Artist and activist Fahmi Reza was arrested this evening for alleged sedition.
His lawyer Yohendra Nadarajan said police arrested him at his home at 7pm before taking him to the Dang Wangi police district headquarters in the capital.
As of 9pm, he was still being questioned and will be detained overnight in the police lockup.
“Remand (hearing) is tomorrow at 10am at the Dang Wangi police station itself,” Yohendra told Malaysiakini when contacted.
So, the same police force who arrested cartoonist Fahmi Reza for correctly depicting Najib Razak as a kleptocratic clown have now arrested him for listing songs about jealousy on Twitter. The situation must be serious.
Bemused folk from anywhere but Malaysia may well ask why is satirising jealousy (if that is what this was supposed to be) regarded as a seditious act resulting in the most serious charges?
The reason is that the police, like everyone in the country, know that jealousy was the topic of a major ‘faux pas’ by the Queen last week – an utterance that has acted as a spark to a tinderbox of public rage against a self-serving and unelected backdoor regime propped up by her husband.

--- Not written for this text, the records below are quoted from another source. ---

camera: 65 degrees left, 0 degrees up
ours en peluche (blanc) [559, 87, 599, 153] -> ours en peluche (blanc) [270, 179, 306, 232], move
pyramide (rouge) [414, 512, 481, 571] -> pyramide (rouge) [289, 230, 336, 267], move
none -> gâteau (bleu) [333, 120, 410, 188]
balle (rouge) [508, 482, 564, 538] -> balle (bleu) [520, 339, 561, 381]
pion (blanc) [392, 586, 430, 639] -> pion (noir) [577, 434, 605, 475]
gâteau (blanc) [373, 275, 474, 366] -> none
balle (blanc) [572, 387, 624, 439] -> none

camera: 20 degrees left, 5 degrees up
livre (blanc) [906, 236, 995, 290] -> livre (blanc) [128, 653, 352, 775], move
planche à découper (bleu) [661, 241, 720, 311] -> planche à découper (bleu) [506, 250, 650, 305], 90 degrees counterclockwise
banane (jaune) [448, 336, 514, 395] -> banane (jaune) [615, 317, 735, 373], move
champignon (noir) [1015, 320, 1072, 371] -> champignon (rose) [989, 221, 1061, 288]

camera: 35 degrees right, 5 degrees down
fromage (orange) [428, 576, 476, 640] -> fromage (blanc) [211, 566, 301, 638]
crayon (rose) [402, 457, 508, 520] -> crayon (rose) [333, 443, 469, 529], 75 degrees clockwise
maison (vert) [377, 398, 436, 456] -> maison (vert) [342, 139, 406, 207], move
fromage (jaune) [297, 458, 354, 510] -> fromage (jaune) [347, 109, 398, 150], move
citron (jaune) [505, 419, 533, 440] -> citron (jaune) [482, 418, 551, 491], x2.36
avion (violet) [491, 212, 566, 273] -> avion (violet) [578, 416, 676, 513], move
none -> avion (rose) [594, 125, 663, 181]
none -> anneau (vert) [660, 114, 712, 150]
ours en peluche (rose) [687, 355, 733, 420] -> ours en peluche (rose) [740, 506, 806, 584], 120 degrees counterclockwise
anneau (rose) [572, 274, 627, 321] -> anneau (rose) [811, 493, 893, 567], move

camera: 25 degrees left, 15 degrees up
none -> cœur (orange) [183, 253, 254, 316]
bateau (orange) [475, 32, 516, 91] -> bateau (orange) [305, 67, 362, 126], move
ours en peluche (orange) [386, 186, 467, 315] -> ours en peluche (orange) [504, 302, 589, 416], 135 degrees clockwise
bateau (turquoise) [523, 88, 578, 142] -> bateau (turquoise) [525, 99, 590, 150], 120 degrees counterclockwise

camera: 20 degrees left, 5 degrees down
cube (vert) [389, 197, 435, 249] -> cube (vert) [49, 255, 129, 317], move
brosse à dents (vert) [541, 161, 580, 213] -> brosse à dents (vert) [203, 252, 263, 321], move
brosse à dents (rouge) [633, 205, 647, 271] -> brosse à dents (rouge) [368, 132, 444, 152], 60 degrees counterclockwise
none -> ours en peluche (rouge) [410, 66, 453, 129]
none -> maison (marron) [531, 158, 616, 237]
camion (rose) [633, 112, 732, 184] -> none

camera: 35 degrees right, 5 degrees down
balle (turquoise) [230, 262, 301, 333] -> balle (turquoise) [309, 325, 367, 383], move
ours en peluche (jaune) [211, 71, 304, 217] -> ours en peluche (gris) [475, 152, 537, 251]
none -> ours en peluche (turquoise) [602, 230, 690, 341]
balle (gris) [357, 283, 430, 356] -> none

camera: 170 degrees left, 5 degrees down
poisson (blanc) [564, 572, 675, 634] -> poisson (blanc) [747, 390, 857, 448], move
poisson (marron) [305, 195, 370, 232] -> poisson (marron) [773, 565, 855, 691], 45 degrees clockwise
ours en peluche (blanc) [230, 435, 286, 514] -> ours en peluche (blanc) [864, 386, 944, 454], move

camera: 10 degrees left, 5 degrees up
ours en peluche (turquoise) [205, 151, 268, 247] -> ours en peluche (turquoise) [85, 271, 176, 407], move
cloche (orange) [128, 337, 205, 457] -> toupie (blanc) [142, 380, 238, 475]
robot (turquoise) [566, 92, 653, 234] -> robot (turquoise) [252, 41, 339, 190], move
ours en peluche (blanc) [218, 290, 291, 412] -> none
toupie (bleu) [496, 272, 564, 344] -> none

Indeed, sticking to the French motif, there can hardly have been a more incendiary remark made by a reigning Queen since Marie Antoinette notoriously suggested “Qu’ils mangent de la brioche” (“let them eat cake”) after being informed that the folk of Paris were marching on Versailles because her husband’s ruinous policies had run them out of bread.
It seems there are those even in the Malaysian police force who know what happened next to her (and her husband and the bulk of the French nobility). Hence, presumably, the sedition charges.
In Malaysia the issue in hand is not basic foodstuffs, although for many these also are becoming extremely scarce along with cash, but vaccines against the deadly Coronavirus. These have yet to start to be rolled out to the most vulnerable and elderly in the general population of Malaysia, despite vast sums of taxpayers money having been appropriated to buy them.
Meanwhile, the ‘Top 400k’ of elite Malaysians – politicians and government workers – have all smugly received not just their first but second dose. When a citizen asked if these included the palace chef with whom the Queen was making tasty morsels for her table (as depicted on her instagram account) the sovereign messaged back “Are you jealous?”. When a wave of anger then washed over the internet she snapped shut her account.
So, which lady is to be least forgiven? It has been pointed out that the pampered Austrian princess on the eve of the French Revolution was simply vastly naive and had no concept of poverty and hunger, matters she had never encountered in the vast palaces she had dwelt in all her life. She simply revealed how out of touch her kind had long become and they paid a vicious price.
The Malaysian royal on the other hand was smug. She knew exactly what the question was all about and appeared happy to flaunt her privileged position as a safely vaccinated creature (as well as being vastly rich, pampered and all the rest) compared to all her compatriots who are suffering thanks to the incompetence and suspected corruption of her husband’s government.
Thankfully, in the present era and under the present constitution of Malaysia there are ample means by which an out of touch, unsympathetic, thieving set of politicians can be ejected from office without resorting to the methods forced on Parisiennes in 1789.
The Constitution could even be altered, if necessary, to rein in the powers of royals should they be shown to have abused them.